The chief financial officer of a Marlborough business was sentenced earlier this week in federal court in Worcester in connection with a scheme to commit bank fraud.
John J. Crowley, 62, of Boca Raton, was sentenced to three years of supervised release and ordered to pay restitution of $60,000. Crowley and co-defendant James R. Faro, of Dover, each pleaded guilty to conspiring to commit bank fraud in March. Faro was sentenced on Sept. 18 to two years in prison and ordered to pay roughly $1.1 million in restitution.
Faro is the former owner and president of Sea Star Seafood Corp., a company previously headquartered in Marlborough that distributed frozen seafood products. Crowley is the former CFO for Sea Star.
From October 2010 until August 2012, Sea Star maintained an asset-backed loan agreement whereby a bank agreed to loan Sea Star up to $6 million pursuant to a revolving line of credit. Sea Star pledged its assets – most notably its inventory and accounts receivable – as collateral for the loan.

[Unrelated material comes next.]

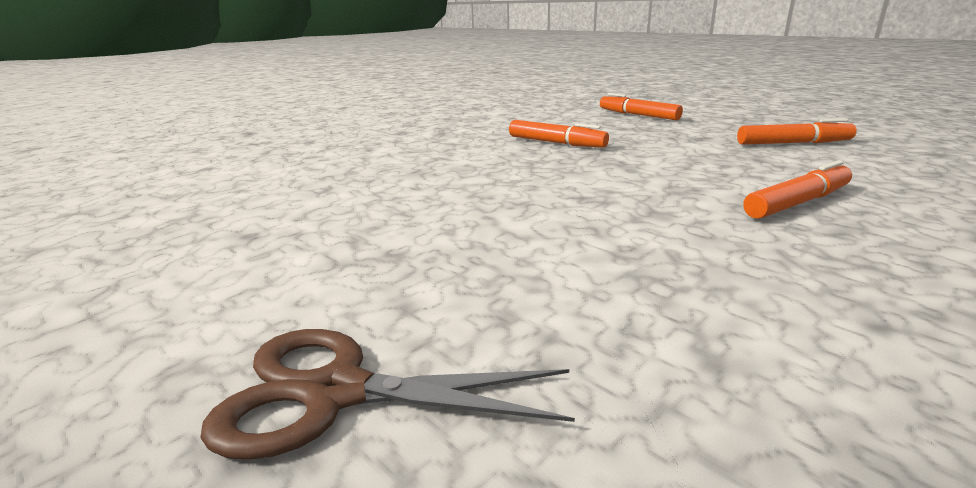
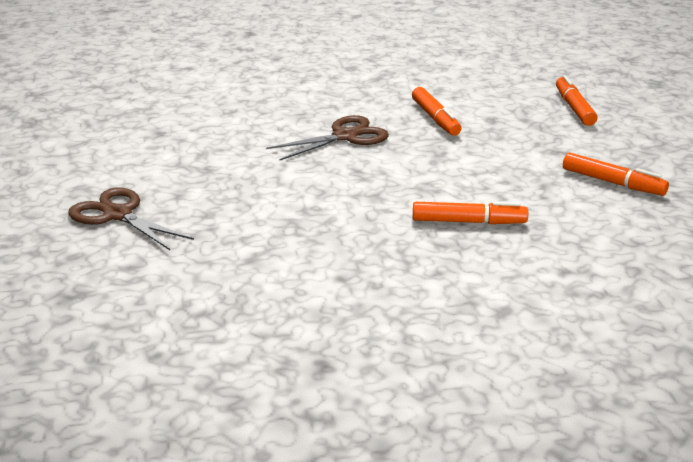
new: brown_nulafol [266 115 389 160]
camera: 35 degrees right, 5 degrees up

Faro and Crowley conspired to intentionally overstate the value of Sea Star’s outstanding accounts receivable that it reported to the bank between November 2010 and August 2012. By doing so, Faro and Crowley fraudulently increased the level of assets against which Sea Star could borrow from the bank. Sea Star informed the bank in August 2012 that it had discovered a “discrepancy” of over $3 million in its reported, versus actual, assets. Sea Star discontinued its business operations approximately one week later.